GM reported last week that sales were up 13% from the same month last year to nearly 285,000 vehicles, its best month since August 2008 and well above Ford's sales gain of 3% over the same period. Recent performance has come on consistently stronger sales each year with 2.8 million in U.S. vehicle sales and 9.7 million global vehicles sold last year.

LMC Automotive expects light vehicle sales in the United States to increase 3% this year to 16.1 million units. May was the eight-consecutive month that consumer spending increased on new vehicles on a year-over-year basis and the trend should continue on an improving economy and low interest rates.
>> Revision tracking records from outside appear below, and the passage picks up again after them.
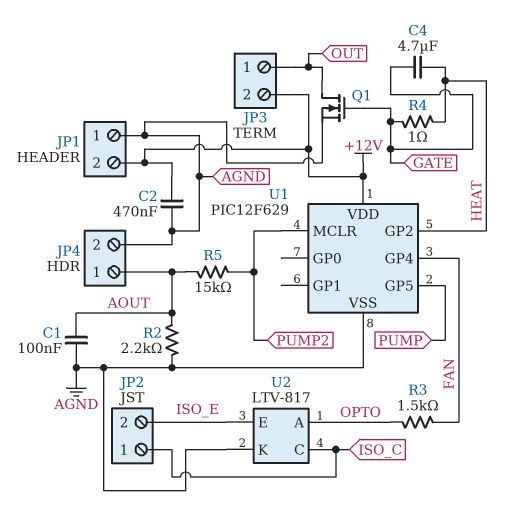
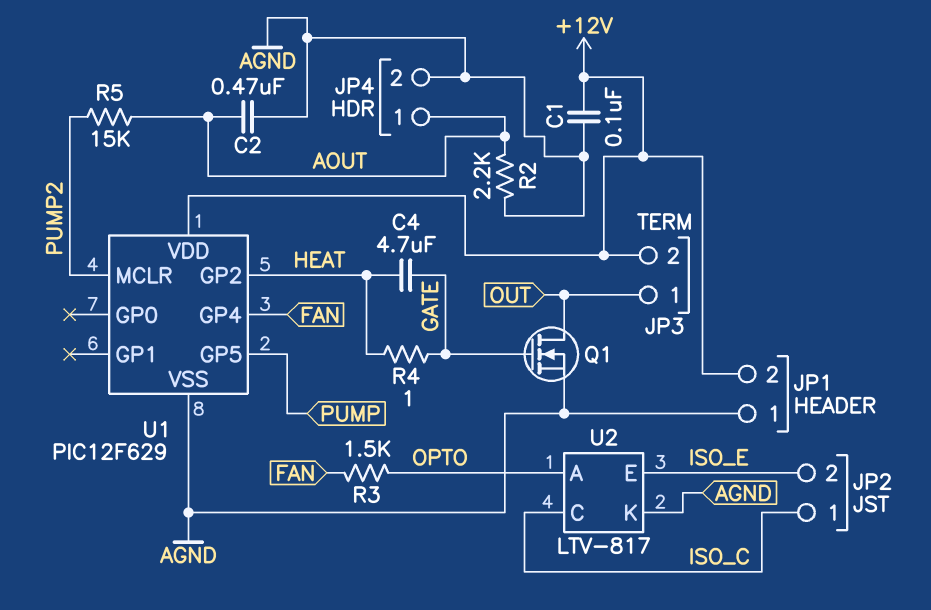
C1: 100nF (AGND, AOUT) -> 100nF (+12V, AGND)
C2: 470nF (+12V, AGND) -> 470nF (AGND, AOUT)

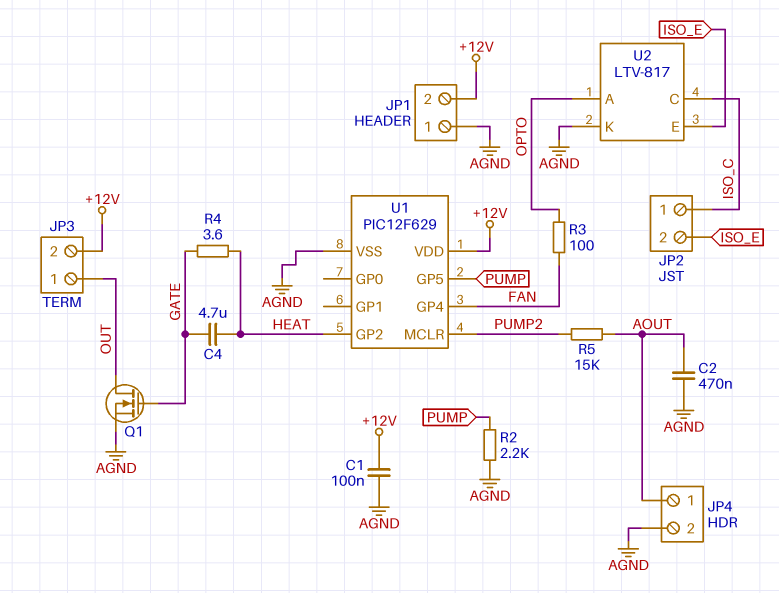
R2: 2.2k (AGND, AOUT) -> 2.2k (AGND, PUMP)
R3: 1.5k (FAN, OPTO) -> 100 (FAN, OPTO)
R4: 1 (GATE, HEAT) -> 3.6 (GATE, HEAT)

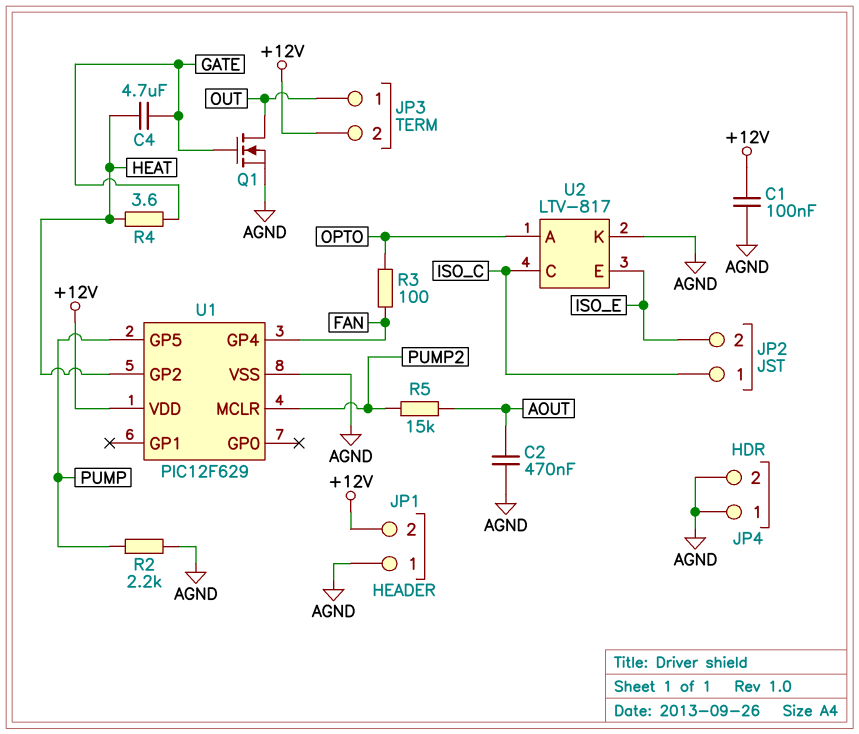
JP4 pin 1: AOUT -> AGND

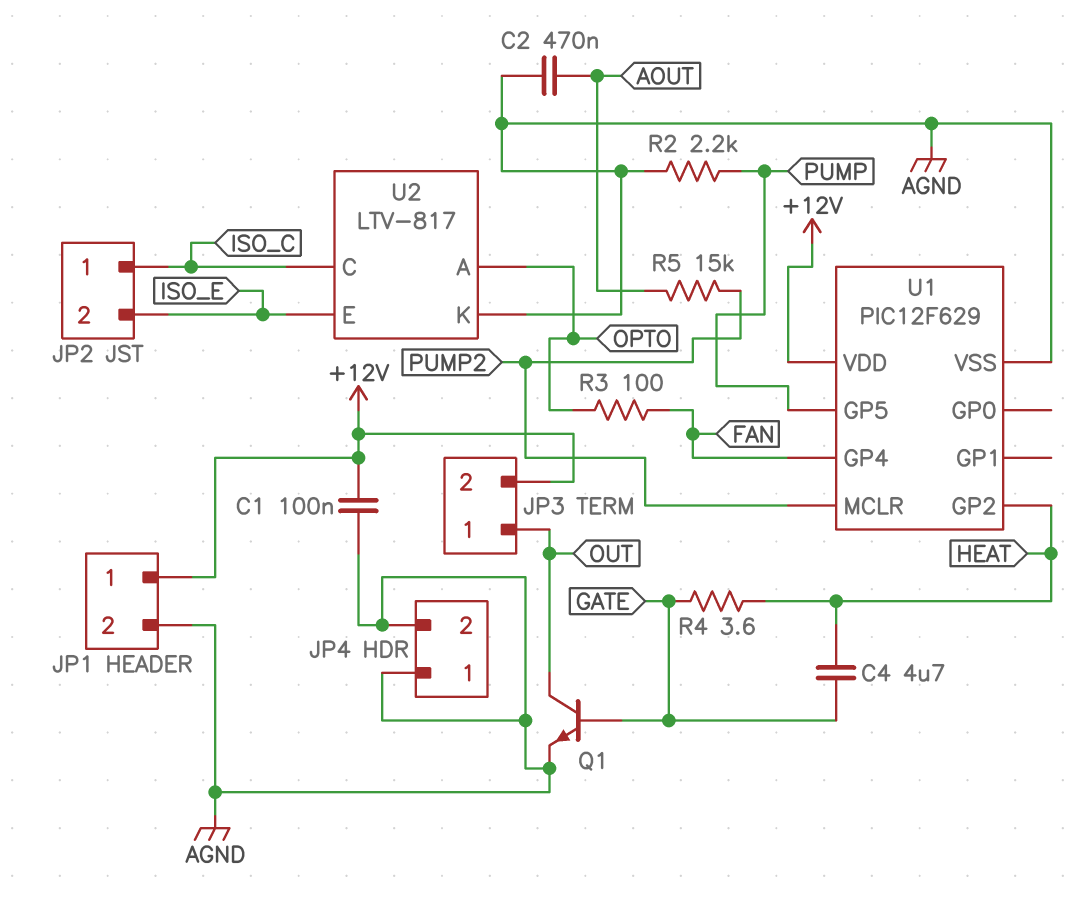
JP1 pin 1: AGND -> +12V
JP1 pin 2: +12V -> AGND
Q1: NMOS (G GATE, D OUT, S AGND) -> NPN (B GATE, C OUT, E AGND)

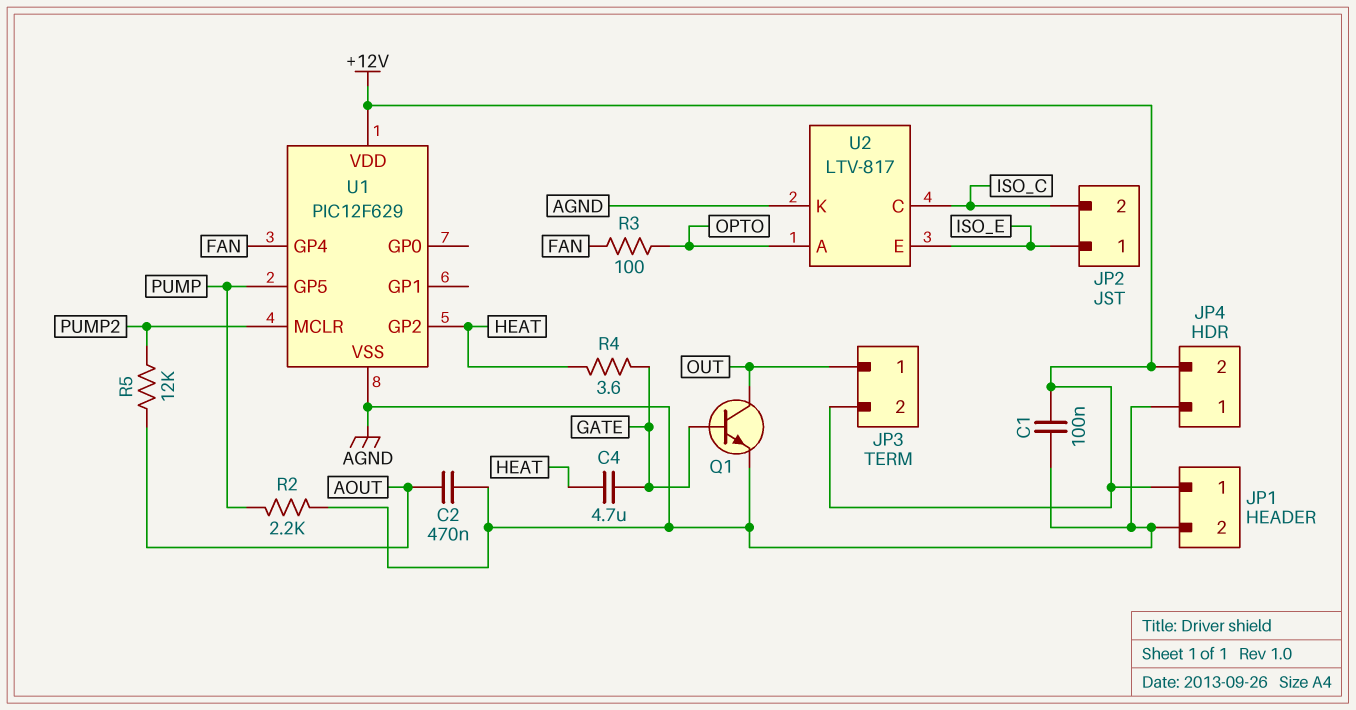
JP2 pin 1: ISO_C -> ISO_E
JP2 pin 2: ISO_E -> ISO_C
JP4 pin 2: AGND -> +12V
R5: 15k (AOUT, PUMP2) -> 12k (AOUT, PUMP2)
Many of the recalled models are not even being made anymore. Both the Cobalt and the Ion have been discontinued and replaced with different brands. That means the stigma of the recall may not hurt the brand as badly as investors fear. The company's strongest performer last month was the Chevrolet Cruze, the brand that replaced the Cobalt. This tells me that customers are coming into the showrooms with open-minds and are driving the new models. As the new cars far exceed their expectations, admittedly from a low bar set by models like the Cobalt and Ion, they are sticking with the company.

Customers coming in for the recalls are being offered employee discounts on new cars and loans up to 90 months. That is a pretty attractive offer considering the extremely low rate environment and I think GM could continue to surprise on the upside for sales.

While CEO Barra and other executives will find it difficult to shed the animosity over the incident, car sales are much more about local dealer interactions. Dealers are a part of the local community and should be able to maintain the trust of their communities.


Shares of GM trade for 20.8 times earnings, well above Ford's price multiple of 10.6 times, but earnings are artificially low on ongoing restructuring charges and other costs. Earnings are expected 52% higher next year as the company continues its sales momentum and improves margins. On an enterprise value, shares are relatively cheap at just 0.45 times trailing sales compared to a 1.09 enterprise multiple for shares of Ford.

The company just reinstated its dividend policy in March at $0.30 per share on a quarterly basis. Increasing free cash flow, even after high spending on capital expenditures, should allow the company to increase its dividend and share repurchase programs.

Sales grew at 2.1% last year and I am estimating an increase of 2.75% this year to $160 billion with capital expenditures of $8 billion and a net margin of 3.35% on an improvement in operating expenses. This would lead to net income of $3.37 per share on a slight reduction in shares due to the repurchase program. Free cash flow greater than $5 billion should also drive an increase in the dividend and continued buyback of shares.

I am estimating between $5 billion and $6 billion for the ignition recall, including any fines from the Justice Department, victims fund and any other charges. This could prove a conservative estimate but I would rather estimate on the high side than be surprised when a larger reserve charge causes the shares to drop.

With a price multiple of 14 times 2014 earnings, I have a price target of $47 on the shares and might expect the stock to go even higher on 2015 expected earnings. GM shares are still trading on a discount due to the stigma of the bailout and are now being held back by uncertainty over the recalls. Sales do not seem to be getting hit by the recalls and the company may be able to turn it to their advantage by getting people to come back to the dealerships. Investors willing to wait out the uncertainty could see a nice upside over the next year or two.

Disclosure: I have no positions in any stocks mentioned, and no plans to initiate any positions within the next 72 hours. I wrote this article myself, and it expresses my own opinions. I am not receiving compensation for it (other than from Seeking Alpha). I have no business relationship with any company whose stock is mentioned in this article.